College accepts record low percentage of applicants for the second year in a row

At 4,710, applicant pool was second largest in Wellesley history

By Evelyn Taylor-McGregor ’16

News Editor

By Hannah Degner '15, Photography Editor

By Colleen Flanagan ’15, Staff Photographer

The Board of Admission released offers of admission to candidates for the Class of 2018 on March 25, 2014. The college received 4,710 applications for the Class of 2018 which marks a two percent decline from last year. However, the 2018 applicant pool was still the second largest pool in College history at 4,710 applicants after last year’s record high of 4,794 applications. Of the 4,710 students who applied, 28 percent were offered admission. The acceptance rate last year was also 28 percent, which is the lowest acceptance rate in Wellesley history. Nearly 25 percent of the Class of 2018 applied Early Decision.

The admitted students represent 48 states, the District of Columbia and 50 nations of citizenship. Approximately 10 percent of the admitted students are international, which is down from 12 percent for the Class of 2017 and 15 percent for the Class of 2016. The actual number of admitted international students decreased by 104 students from 161 students last year to 132 students this year. Forty percent of students identify as ALANA (African American, Latin@, Native American and Asian American), 8 percent identify as biracial or multiracial, and 10 percent are first generation college students. Sixty-three percent of the admitted students attend public high schools, and 37 percent attend independent or parochial schools. Of the students who provided class rank, about 90 percent of the admitted students fall within the top 10 percent of their class.

“The volunteers among you have tutored kids in your communities, initiated sustainability efforts, advocated for social change and volunteered in clinics around the globe,” Jennifer Desjarlais, dean of admissions and financial aid, wrote in the letter sent to admitted students. “You are intellectually curious and engaged in your learning experiences, conducting scientific research, pursuing intensive study of languages and cultures and expressing creativity in the arts.”

The admissions office separates applications by  world region, U.S. state and decision plan. Wellesley offers three decision plans: Early Decision, Early Evaluation and Regular Decision. The regions are based on the number of applicants from an area of the world instead of a country. For example, the admissions office groups applications from Europe and the Middle East together, but separates applications from North California and South California since Wellesley receives a large number of applicants from the whole state of California.

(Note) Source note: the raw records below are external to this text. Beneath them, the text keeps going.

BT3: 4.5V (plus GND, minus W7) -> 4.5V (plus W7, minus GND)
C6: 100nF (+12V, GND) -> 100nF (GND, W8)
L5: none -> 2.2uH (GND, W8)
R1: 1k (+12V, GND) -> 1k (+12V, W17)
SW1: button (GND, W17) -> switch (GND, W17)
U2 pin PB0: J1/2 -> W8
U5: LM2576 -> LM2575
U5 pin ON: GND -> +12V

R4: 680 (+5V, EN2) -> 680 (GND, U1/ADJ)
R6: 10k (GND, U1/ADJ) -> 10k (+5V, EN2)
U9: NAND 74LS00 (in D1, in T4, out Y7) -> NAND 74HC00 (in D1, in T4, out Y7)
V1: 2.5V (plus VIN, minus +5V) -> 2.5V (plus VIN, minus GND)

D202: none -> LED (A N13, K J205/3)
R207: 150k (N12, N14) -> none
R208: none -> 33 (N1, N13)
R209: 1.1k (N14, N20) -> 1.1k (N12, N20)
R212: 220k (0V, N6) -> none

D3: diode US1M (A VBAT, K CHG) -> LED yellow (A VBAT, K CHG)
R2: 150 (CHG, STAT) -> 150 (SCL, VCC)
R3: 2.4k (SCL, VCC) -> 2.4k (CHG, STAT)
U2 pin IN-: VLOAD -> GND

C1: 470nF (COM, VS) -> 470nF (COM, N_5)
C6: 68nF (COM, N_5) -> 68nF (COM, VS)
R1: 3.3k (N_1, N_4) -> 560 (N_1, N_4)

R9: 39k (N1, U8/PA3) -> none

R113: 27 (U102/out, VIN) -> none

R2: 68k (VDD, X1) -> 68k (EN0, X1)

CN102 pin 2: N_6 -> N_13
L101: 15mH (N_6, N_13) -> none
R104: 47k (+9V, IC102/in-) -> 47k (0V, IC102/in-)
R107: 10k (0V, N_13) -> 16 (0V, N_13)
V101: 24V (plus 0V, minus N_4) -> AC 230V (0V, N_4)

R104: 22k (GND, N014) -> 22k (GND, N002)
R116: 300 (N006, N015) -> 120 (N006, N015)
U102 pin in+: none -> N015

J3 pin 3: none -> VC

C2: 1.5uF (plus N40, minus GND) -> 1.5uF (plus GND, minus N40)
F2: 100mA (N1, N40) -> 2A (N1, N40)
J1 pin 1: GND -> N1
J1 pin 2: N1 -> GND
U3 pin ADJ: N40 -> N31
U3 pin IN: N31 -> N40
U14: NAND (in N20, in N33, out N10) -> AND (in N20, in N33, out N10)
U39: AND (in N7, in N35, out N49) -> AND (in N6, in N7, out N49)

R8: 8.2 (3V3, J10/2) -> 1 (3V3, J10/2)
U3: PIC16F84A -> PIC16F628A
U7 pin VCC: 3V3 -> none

Each committee on the Admissions Board that reads applications is made up of four people: the Dean of Admission and Financial Aid Jennifer Desjarlais, an admissions counselor, a student and a faculty or staff member. Every member of the committee reads each applicant’s entire application and then discusses as a group whether or not the applicant would succeed at Wellesley.

Loriade Akin-Olugbade ’14, who works at the admissions office and reads applications, said the various application committees evaluate a student from multiple angles and perspectives.

“Our aim is to create a class of smart but also talented, driven, passionate and diverse women, so every detail counts,” Akin-Olugbade said. “This is what makes the admissions process interesting at Wellesley: the committee discussions on an applicant highlight the fact that members focus on different things when reading an application.”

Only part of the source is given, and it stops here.